한편, 허혈성 심장질환은 전세계적으로 매우 높은 유병률을 보이고 있으며, 단일질환 전체 사망원인 중 1위를 차지하고 있다. 한국 역시 사회·경제적인 발전과 서구화된 생활습관으로 인하여 허혈성 심장질환 환자들이 급증하고 있다. 더욱이 중증의 말기 심부전 환자의 경우, 심장이식술이나 기계적 좌심실 보조장치 이외에는 완치법이 없는 실정이다. 하지만 공여장기의 부족, 장기확보의 어려움, 높은 사망률 및 고가의 치료비용 등의 문제점을 가지고 있다. 줄기세포의 다분화능력(multipotency)을 이용한 치료법은 손상된 조직재생을 근본적으로 치료할 수 있을 것으로 기대되고 있다. 최근에는 성체줄기세포를 혈관내피세포 및 기타 간질세포와 배합하거나, 다양한 하이드로젤과 혼합하여 주입함으로써 심근세포로의 분화를 촉진하고 세포가 병변으로부터 이탈하는 현상을 방지하여 심장 질환 치료의 효율을 높이는 연구가 다양하게 진행되고 있다. 또한, 줄기세포 및 줄기세포와 다양한 성체세포를 이용하여 세포 시트(cell sheets)를 제작함으로써 줄기세포의 생체 환경을 모사하고 세포간의 상호작용을 극대화 하는 연구도 활발히 진행 중이다.
본 발명자들은 심근조직의 미세환경(microenvironment)이 구현된 3차원 구조체의 제조방법을 개발하고자 다양한 연구를 수행하였다. 놀랍게도, 본 발명자들은 특정 세포, 즉 심장전구세포(cardiac progenitor cellsls) 및/또는 중간엽 줄기세포(mesenchymal stem cells)와 혈관내피성장인자(vascular endothelial growth factor, VEGF)를 포함하는 바이오프린팅용 조성물(들)[즉, 바이오 잉크(들)]를 사용하여 3차원 프린팅을 수행하였을 때, 심근조직의 미세환경을 효과적으로 구현할 수 있다는 것을 발견하였다. 특히, 이러한 3차원 프린팅 방법은 심장전구세포를 구조체 내에 균등하게 위치시킬 뿐만 아니라, 구조체 내에 혈관세포로 이루어진 혈관 네트워크를 구현함으로써, 세포의 생존능을 장기간 유지시킬 수 있어 심근내부로의 세포전달 효율을 현저하게 향상시킬 수 있다는 것을 발견하였다.

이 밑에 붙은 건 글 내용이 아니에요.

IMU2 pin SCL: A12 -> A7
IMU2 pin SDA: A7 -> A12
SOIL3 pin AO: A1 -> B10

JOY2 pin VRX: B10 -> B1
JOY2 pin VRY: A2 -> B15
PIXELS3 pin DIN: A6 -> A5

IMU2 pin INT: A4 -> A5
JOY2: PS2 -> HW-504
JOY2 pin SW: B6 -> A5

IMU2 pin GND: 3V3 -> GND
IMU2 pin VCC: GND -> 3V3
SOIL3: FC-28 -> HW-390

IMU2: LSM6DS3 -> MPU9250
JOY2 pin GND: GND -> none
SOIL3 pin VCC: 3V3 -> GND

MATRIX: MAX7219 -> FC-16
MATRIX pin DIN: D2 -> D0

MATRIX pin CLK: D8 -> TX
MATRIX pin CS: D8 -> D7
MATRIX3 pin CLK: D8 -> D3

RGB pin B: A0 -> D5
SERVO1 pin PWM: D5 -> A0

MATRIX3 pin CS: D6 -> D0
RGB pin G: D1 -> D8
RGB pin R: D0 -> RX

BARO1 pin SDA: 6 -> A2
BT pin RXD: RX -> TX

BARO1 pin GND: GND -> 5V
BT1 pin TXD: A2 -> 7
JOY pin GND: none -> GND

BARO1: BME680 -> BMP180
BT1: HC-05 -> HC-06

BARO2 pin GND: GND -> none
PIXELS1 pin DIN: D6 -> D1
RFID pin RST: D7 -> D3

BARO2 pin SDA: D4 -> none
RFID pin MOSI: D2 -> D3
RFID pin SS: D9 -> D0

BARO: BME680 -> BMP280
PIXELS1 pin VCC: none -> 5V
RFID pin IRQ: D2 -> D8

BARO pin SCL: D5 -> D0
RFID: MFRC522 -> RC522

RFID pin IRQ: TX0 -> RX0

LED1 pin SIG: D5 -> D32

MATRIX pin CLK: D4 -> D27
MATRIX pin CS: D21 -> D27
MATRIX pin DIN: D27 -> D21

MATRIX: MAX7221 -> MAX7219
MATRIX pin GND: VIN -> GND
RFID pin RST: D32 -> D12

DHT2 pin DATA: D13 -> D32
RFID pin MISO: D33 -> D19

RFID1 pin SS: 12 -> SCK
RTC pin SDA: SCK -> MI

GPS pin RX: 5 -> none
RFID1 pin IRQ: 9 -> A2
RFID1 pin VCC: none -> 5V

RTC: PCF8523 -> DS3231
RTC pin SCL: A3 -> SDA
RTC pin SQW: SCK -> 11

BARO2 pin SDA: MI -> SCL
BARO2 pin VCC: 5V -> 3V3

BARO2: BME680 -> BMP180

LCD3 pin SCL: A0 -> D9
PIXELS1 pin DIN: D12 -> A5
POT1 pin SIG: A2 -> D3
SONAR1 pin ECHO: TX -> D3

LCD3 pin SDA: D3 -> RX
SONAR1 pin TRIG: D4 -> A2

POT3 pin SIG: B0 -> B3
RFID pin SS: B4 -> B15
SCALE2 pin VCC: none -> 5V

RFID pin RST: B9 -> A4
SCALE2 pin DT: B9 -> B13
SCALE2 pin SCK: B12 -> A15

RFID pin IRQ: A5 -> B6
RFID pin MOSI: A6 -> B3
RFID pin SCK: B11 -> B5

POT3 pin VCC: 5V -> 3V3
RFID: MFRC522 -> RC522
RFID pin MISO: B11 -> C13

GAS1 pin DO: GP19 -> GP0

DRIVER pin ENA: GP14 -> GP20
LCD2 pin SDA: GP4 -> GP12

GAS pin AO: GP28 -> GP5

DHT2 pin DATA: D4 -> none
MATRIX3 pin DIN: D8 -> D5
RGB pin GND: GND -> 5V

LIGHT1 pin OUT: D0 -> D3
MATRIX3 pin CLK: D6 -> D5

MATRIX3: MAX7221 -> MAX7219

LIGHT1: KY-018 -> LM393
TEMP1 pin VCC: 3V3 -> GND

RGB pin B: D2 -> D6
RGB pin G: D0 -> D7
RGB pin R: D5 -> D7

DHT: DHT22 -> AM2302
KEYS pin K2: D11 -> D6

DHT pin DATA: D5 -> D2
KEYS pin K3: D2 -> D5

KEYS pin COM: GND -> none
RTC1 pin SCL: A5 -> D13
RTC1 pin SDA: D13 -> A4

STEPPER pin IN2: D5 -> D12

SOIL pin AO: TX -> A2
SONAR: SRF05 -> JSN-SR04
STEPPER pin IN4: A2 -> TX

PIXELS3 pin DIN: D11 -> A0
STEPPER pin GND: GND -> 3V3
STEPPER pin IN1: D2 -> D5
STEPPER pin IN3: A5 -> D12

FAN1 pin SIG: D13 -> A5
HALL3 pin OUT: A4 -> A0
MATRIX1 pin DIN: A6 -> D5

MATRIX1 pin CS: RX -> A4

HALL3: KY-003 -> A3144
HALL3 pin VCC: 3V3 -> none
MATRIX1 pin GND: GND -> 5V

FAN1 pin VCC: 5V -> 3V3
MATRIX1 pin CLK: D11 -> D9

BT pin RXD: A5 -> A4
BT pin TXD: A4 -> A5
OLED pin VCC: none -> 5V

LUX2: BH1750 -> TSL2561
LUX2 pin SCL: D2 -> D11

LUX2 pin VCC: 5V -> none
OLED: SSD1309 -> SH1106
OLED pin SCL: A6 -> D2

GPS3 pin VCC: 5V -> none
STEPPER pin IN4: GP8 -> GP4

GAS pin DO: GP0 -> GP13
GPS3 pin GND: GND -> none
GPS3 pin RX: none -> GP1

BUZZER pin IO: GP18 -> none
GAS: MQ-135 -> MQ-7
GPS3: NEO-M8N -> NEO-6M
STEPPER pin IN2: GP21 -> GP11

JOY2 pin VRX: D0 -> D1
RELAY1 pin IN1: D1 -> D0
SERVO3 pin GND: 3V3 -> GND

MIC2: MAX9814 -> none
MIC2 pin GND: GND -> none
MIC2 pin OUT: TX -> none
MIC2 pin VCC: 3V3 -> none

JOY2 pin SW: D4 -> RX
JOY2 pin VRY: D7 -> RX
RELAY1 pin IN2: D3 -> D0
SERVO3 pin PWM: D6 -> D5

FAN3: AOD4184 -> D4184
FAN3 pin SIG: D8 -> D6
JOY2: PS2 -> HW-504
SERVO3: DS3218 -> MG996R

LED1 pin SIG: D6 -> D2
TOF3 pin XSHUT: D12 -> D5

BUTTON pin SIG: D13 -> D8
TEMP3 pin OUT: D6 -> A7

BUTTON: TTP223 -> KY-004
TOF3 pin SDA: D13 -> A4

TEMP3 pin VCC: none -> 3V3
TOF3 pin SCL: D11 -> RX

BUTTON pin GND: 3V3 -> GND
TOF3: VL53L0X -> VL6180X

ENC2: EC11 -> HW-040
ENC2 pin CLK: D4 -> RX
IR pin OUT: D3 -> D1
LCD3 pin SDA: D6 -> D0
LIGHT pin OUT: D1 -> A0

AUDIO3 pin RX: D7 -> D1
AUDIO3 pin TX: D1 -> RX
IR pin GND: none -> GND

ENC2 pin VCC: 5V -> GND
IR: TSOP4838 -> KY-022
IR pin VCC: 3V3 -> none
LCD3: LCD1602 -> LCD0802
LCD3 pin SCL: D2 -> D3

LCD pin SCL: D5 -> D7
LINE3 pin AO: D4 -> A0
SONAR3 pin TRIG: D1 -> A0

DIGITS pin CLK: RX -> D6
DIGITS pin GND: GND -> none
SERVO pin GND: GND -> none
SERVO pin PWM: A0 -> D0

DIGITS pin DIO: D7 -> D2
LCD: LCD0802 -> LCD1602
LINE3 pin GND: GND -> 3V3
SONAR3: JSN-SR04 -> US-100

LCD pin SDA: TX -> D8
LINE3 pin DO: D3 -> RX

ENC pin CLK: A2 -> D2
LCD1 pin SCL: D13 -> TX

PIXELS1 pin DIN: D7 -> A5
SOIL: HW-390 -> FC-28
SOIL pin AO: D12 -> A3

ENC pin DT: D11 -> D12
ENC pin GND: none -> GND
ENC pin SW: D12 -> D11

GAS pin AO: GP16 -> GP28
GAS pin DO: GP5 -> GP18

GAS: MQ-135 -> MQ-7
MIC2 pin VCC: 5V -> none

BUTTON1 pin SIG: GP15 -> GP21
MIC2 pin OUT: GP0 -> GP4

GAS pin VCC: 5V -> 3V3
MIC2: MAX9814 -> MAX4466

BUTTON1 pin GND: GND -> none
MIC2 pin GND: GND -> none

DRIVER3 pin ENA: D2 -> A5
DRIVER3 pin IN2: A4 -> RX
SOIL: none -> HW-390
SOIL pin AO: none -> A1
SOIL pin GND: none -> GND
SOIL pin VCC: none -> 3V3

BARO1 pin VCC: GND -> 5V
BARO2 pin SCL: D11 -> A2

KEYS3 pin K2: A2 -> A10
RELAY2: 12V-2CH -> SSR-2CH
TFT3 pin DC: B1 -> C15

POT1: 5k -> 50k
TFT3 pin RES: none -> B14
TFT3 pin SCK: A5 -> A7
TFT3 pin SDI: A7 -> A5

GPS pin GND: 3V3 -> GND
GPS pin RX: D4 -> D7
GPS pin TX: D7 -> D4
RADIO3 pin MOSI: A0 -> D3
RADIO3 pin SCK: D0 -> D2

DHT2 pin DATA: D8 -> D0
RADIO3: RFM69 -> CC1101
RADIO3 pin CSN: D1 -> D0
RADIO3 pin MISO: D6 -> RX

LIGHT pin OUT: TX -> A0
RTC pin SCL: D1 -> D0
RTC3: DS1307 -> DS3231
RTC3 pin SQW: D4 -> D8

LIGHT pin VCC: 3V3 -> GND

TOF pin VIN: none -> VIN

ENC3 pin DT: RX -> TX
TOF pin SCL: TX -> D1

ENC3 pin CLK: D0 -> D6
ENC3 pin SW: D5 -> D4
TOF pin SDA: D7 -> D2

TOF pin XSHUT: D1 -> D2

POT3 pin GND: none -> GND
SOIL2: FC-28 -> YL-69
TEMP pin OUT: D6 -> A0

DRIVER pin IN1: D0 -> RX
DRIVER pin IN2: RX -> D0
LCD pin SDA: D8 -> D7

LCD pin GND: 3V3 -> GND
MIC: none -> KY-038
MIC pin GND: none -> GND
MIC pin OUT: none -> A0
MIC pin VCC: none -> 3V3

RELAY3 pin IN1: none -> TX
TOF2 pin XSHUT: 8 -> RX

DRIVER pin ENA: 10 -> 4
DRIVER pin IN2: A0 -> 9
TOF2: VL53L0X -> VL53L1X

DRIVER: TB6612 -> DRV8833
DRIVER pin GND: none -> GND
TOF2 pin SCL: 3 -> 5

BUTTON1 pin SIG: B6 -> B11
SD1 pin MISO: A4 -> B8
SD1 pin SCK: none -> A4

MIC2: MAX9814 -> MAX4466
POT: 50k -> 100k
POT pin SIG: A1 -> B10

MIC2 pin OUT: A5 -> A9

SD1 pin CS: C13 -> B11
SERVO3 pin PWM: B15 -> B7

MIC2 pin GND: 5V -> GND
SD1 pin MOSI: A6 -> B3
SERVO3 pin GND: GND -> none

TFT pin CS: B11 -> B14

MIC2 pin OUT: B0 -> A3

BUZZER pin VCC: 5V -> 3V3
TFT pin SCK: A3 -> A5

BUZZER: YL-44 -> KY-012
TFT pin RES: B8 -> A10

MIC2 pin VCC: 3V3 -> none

따라서, 본 발명은 심장전구세포(cardiac progenitor cells) 및/또는 중간엽 줄기세포(mesenchymal stem cells)와 혈관내피성장인자(vascular endothelial growth factor, VEGF)를 포함하는 바이오프린팅용 조성물(들)을 사용하여 3차원 프린팅을 수행하는 것을 포함하는, 심근조직 재생용 3차원 구조체의 제조방법을 제공하는 것을 목적으로 한다.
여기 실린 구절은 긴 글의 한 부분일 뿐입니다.